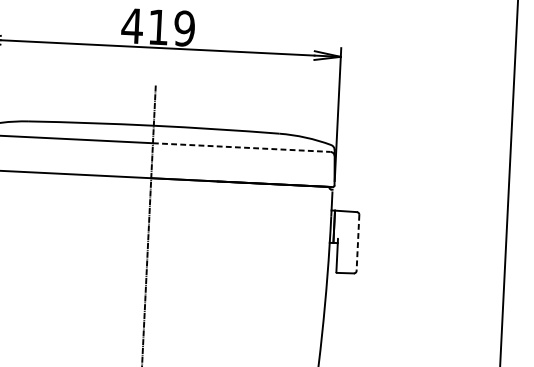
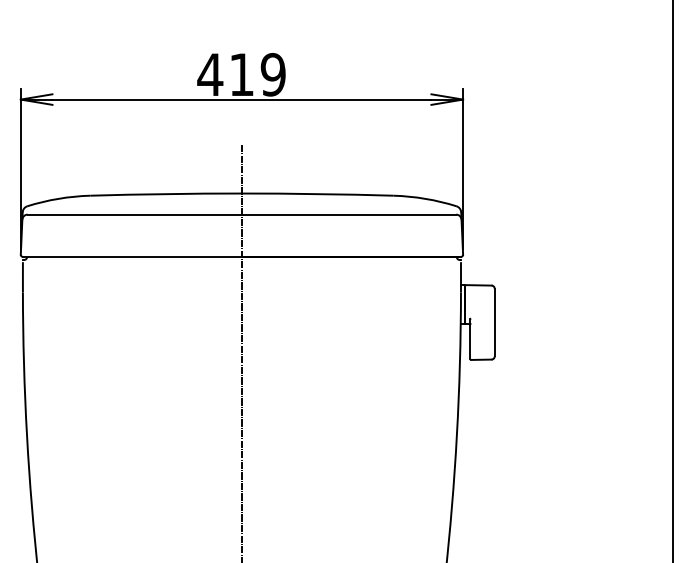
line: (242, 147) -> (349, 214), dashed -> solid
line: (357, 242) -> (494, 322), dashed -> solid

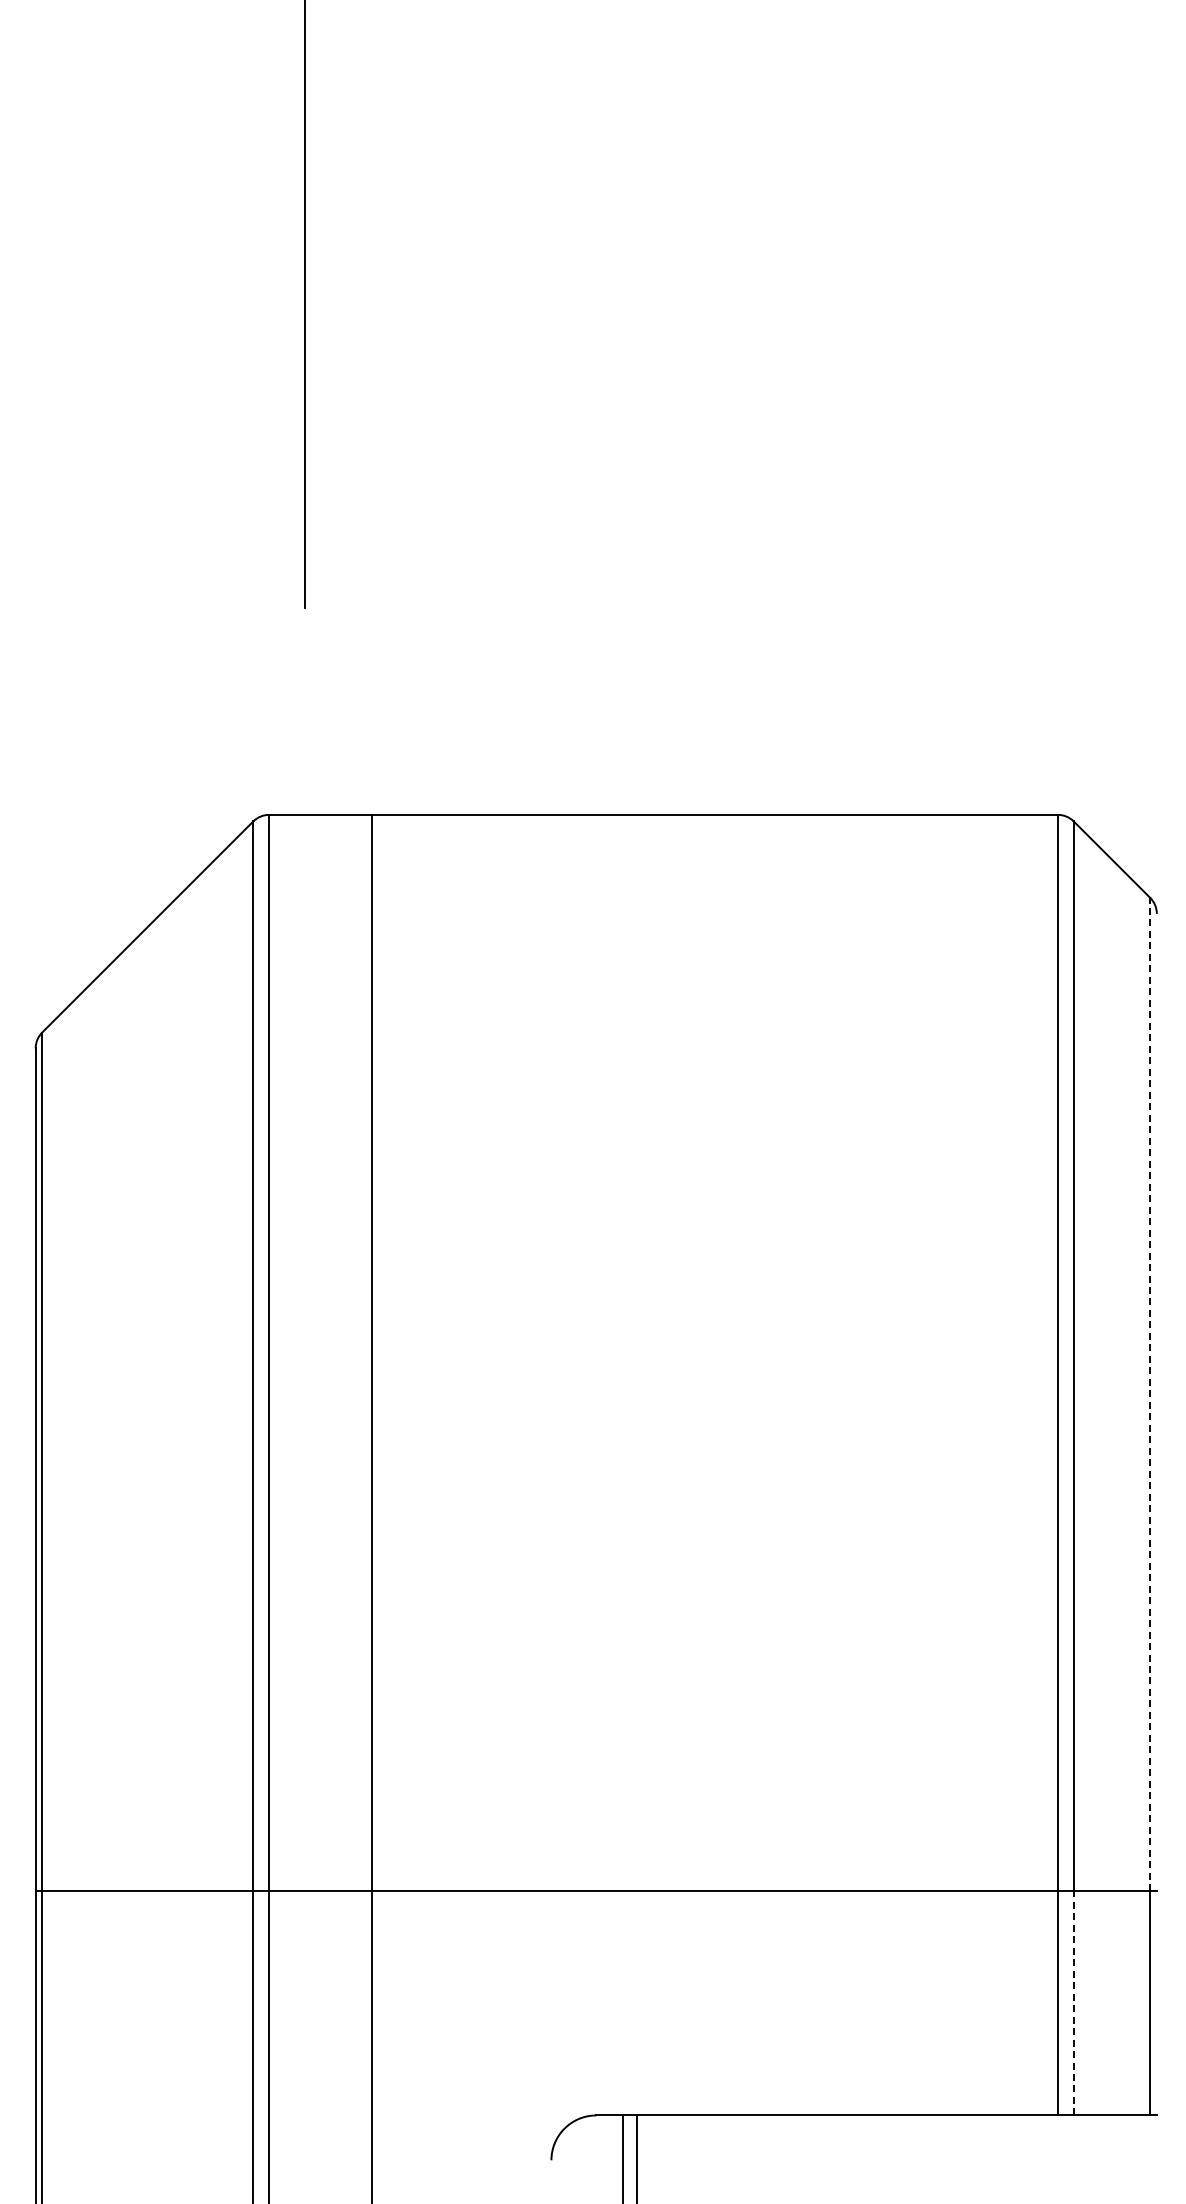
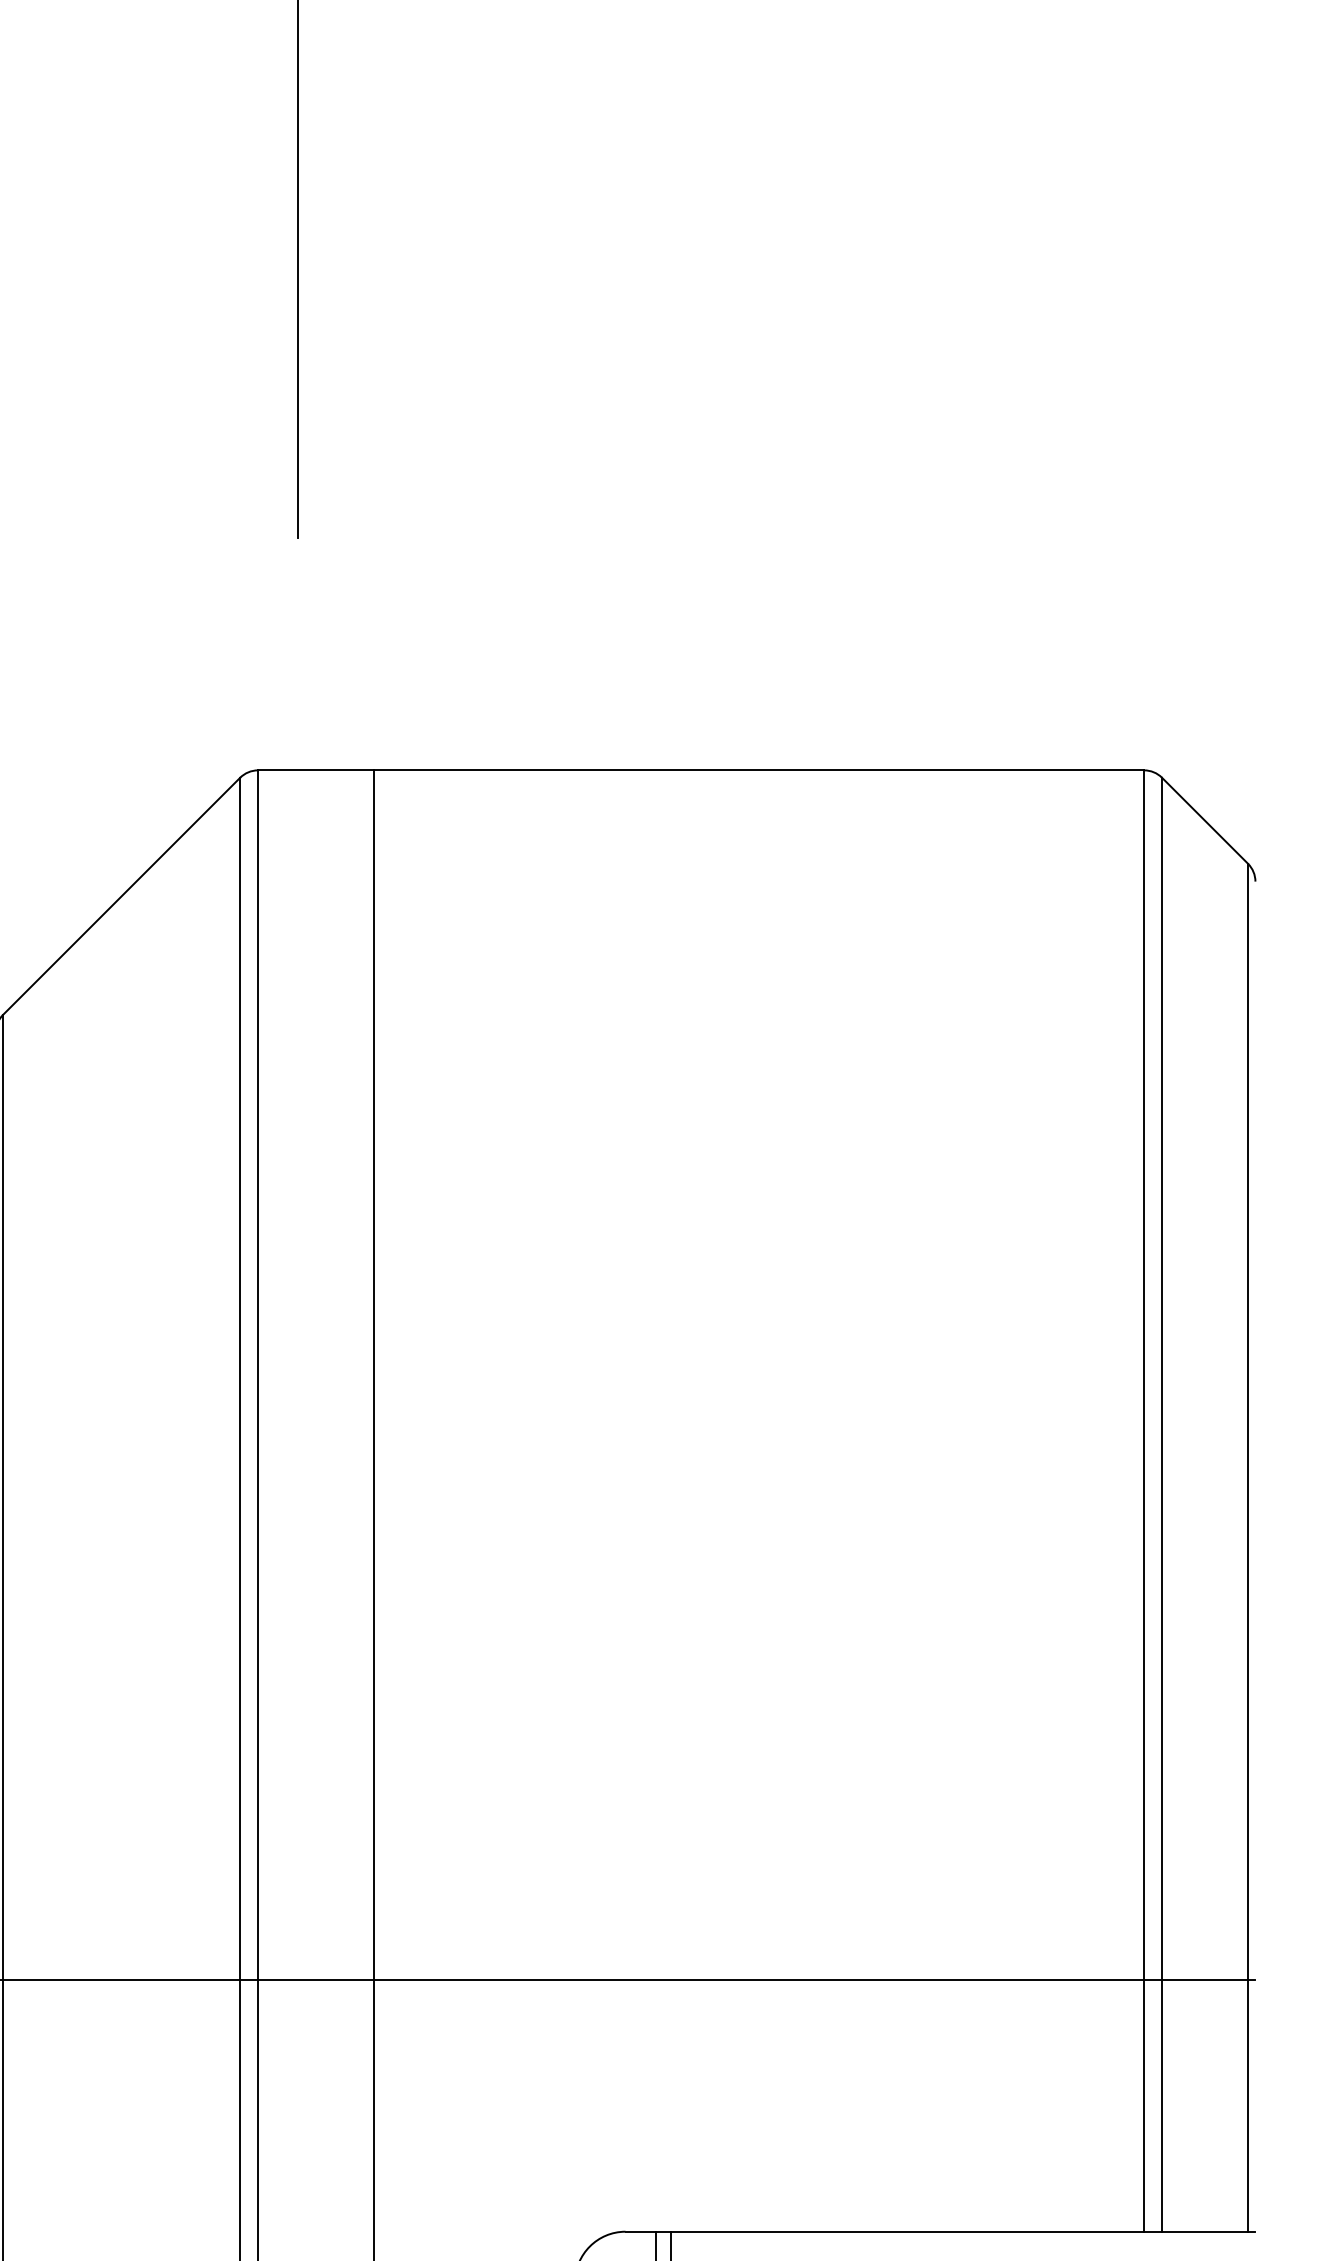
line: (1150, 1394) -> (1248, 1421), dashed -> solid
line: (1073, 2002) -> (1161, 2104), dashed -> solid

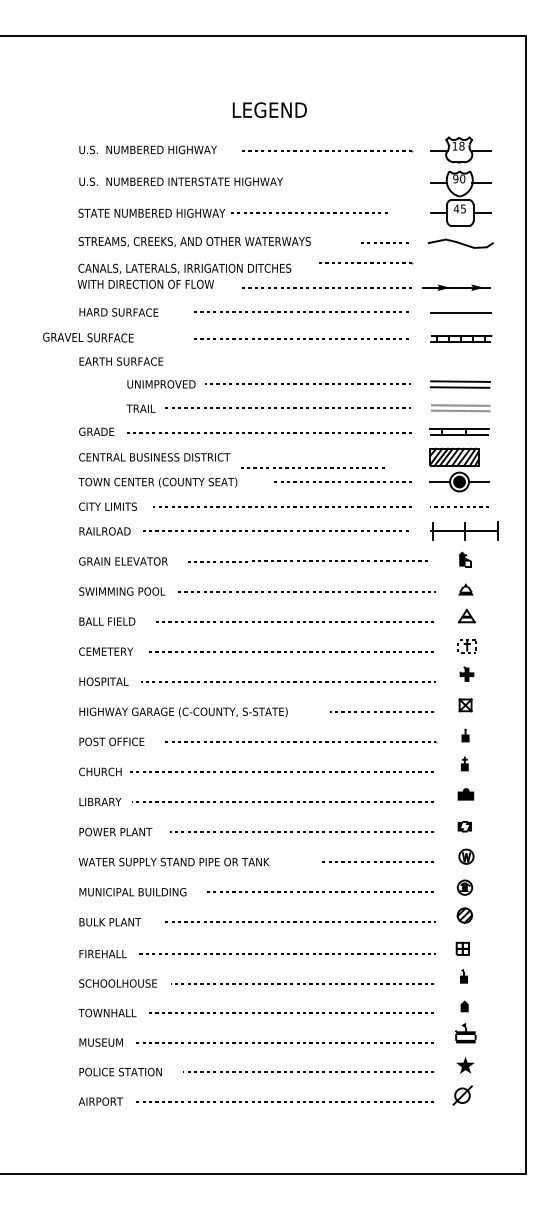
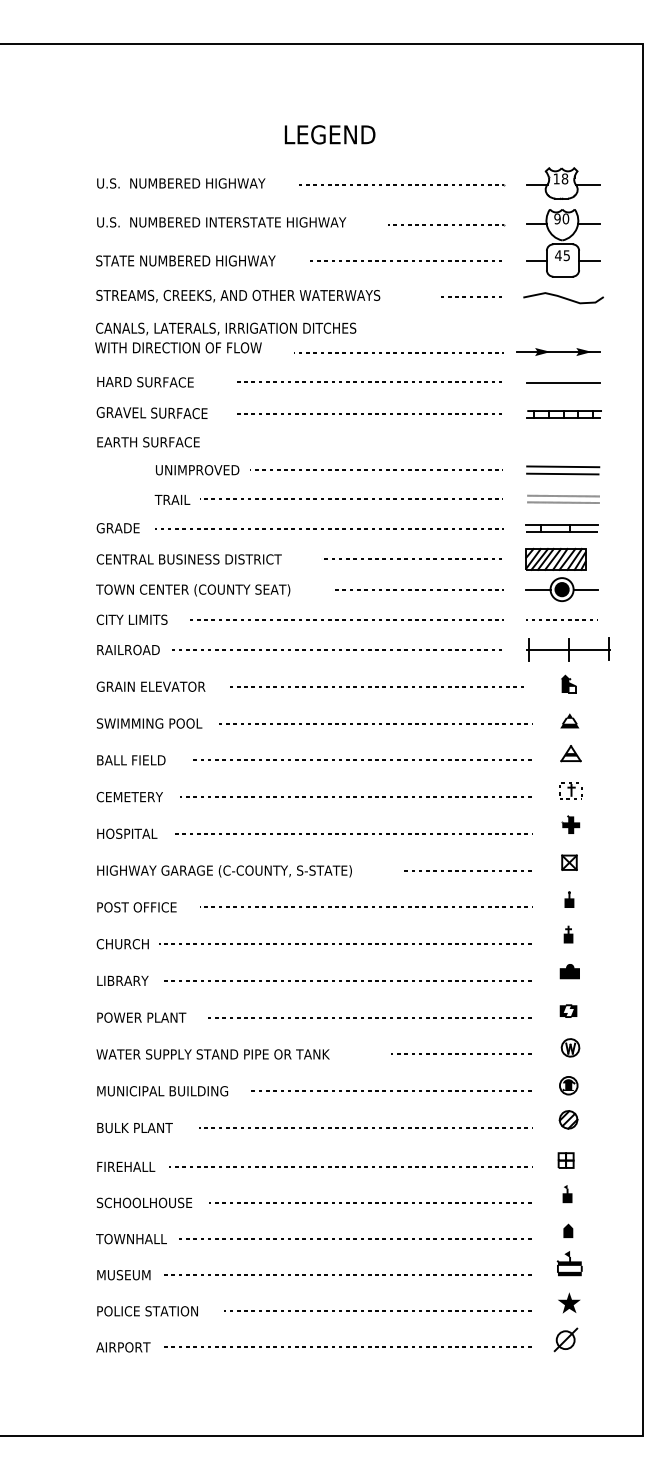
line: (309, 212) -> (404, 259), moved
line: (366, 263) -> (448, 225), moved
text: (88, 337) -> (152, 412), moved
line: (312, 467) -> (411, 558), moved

--------------------

• **What is expected**
With images left out, the data must be transcribed exactly.

• **Answer to the exercise**
line: (242, 147) -> (349, 214), dashed -> solid
line: (357, 242) -> (494, 322), dashed -> solid

line: (1150, 1394) -> (1248, 1421), dashed -> solid
line: (1073, 2002) -> (1161, 2104), dashed -> solid

line: (309, 212) -> (404, 259), moved
line: (366, 263) -> (448, 225), moved
text: (88, 337) -> (152, 412), moved
line: (312, 467) -> (411, 558), moved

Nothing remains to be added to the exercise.